I now go to more specialised conferences (Vets Now in Harrogate is usually excellent, and the BVFLA conference is a small but perfectly formed couple of days focusing on an utterly fascinating subject – forensics) and go on CPD days focused on my weak points.

Stephen Hernandez-Divers
Stephen Hernandez-Divers, named Exotic DVM of the Year at the 2006 International
Conference on Exotics.

In the past one lecturer I always enjoyed going to see was Stephen Hernandez-Divers. He has since emigrated to the USA to take up a professorship but while he was on these shores he was a draw wherever he spoke.

I saw him speak both in small student groups and in the larger American conferences (Florida’s International Conference on Exotics, mainly), and it was the same style: he would use two projectors simultaneously, wander about the lecture theatre, apparently just chatting away about the slides, and rapidly changing them. It kept your attention and kept the lecture moving at quite a pace.

I gave a few lectures in the same sort of period (late 90s and early noughties, mainly on exotics and electronic security) and used this technique to avoid having to memorise the talk I wanted to give, and it worked… for me at least! I couldn’t hope to match Stephen’s ebullience or seamless flow of ideas and enthusiasm, but the technique does keep the lecture more conversational and less “read the PowerPoint slide and move on just before everyone has finished copying it”.

In doing that I learned a lot of little rules, such as:

  • not using the bottom third of your slide for text (because most of a conference room can’t see it through the head of the person in front)
  • get your point across in the first slide or two, then expand on it
  • always have a photograph showing (otherwise it’s just boring)
  • No walls of text (change the slide every thirty seconds on average)
  • give dose rates and other “reference” items on a static slide at the end of the talk too for people to write down at leisure… and so on

With the advent of electronic projection, I can’t help thinking that style of lecture is gone – I have only ever seen lecture theatres equipped with one projector, never two, and online presentations are only ever single-slide. Nevertheless it should be possible to make a single-projector lecture as interesting as a dual projector one – you just need to change the slides even faster! Lectures really shouldn’t be “Death by PowerPoint” these days.

Pointing at a slide
Lectures really shouldn’t be “Death by PowerPoint” these days.

So this year I’m trying something different. I have a lot of writing and research to do, and can’t really afford to spend a whole day driving cross country to sit in a lecture theatre on a shabby industrial estate listening to stuff I could have got by reading a chapter in a text book. So I’m doing on-line courses for the theory, and related practical courses to sharpen up on those (it’s been years since I used a Seldinger technique, for example). Vets Now is still on my “to do” list, but my living room is the venue for much of my CPD this year.

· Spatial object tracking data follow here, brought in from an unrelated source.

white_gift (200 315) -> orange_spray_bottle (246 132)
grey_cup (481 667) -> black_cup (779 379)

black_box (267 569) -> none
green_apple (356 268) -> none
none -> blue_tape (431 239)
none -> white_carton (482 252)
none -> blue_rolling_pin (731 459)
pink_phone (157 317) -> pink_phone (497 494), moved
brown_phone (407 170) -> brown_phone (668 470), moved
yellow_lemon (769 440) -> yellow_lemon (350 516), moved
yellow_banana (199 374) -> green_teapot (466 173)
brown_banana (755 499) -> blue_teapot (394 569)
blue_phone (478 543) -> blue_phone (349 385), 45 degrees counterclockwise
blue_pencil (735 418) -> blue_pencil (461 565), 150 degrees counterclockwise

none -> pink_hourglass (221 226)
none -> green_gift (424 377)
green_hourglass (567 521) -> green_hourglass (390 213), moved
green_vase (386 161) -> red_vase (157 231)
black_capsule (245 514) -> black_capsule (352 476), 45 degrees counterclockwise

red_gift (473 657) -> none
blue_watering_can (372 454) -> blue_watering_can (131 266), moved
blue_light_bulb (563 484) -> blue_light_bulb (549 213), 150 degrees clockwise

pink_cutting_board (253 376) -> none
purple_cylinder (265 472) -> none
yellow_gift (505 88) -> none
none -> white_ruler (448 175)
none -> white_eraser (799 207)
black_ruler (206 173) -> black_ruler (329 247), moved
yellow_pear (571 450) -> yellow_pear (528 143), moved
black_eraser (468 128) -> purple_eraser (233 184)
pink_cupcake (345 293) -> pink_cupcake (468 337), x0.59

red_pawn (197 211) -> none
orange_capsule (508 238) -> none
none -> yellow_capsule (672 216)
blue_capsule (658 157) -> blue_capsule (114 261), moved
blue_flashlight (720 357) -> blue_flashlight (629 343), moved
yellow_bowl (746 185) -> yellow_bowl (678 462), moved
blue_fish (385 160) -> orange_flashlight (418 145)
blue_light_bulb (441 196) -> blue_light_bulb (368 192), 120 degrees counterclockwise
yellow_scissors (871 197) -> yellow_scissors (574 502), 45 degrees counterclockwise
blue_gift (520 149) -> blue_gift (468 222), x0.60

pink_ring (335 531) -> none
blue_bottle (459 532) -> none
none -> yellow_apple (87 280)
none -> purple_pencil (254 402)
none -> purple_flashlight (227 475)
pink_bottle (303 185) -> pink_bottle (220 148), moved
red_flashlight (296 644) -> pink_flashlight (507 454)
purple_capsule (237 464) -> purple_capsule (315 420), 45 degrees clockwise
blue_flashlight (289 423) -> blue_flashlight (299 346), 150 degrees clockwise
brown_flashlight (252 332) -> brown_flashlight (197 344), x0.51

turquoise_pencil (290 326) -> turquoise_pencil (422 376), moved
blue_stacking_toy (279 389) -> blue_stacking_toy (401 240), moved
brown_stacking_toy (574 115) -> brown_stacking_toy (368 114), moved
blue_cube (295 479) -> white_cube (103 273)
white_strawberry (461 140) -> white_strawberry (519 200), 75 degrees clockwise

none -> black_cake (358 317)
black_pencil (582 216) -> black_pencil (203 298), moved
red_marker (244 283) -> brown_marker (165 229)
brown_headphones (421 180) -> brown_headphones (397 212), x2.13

Another thing post-CPD I see is that everything the lecturer said in the session can be taken as gospel-truth. I think even us lowly GP vets need to have a healthy degree of… scepticism is too strong a word… respect for what was said, but bear in mind there are probably other opinions or ways of doing things.

The incident which gave me this attitude was at a conference in Scotland – a lecturer was presenting a new technique in a bird and showing photographs before and after the procedure. There were murmured “wows” and so on. I got an elbow in the ribs at this point from an old friend sitting next to me, who whispered: “What he’s not telling us is that that bird died the next day.”

I have seen a different thing when discussing something like small mammal dentistry – there’s more than one theory on aetiology (mechanics v calcium v breeding) and a lot of evidence to support each one, and while in my ignorance I suspect they are just different aspects of the same outcome, I have heard colleagues using lecturer names as a form of “Top Trumps” when discussing what they learned on a CPD course.

So listen, learn, inwardly digest, and make up your own mind, even when the speaker is at the top of their game!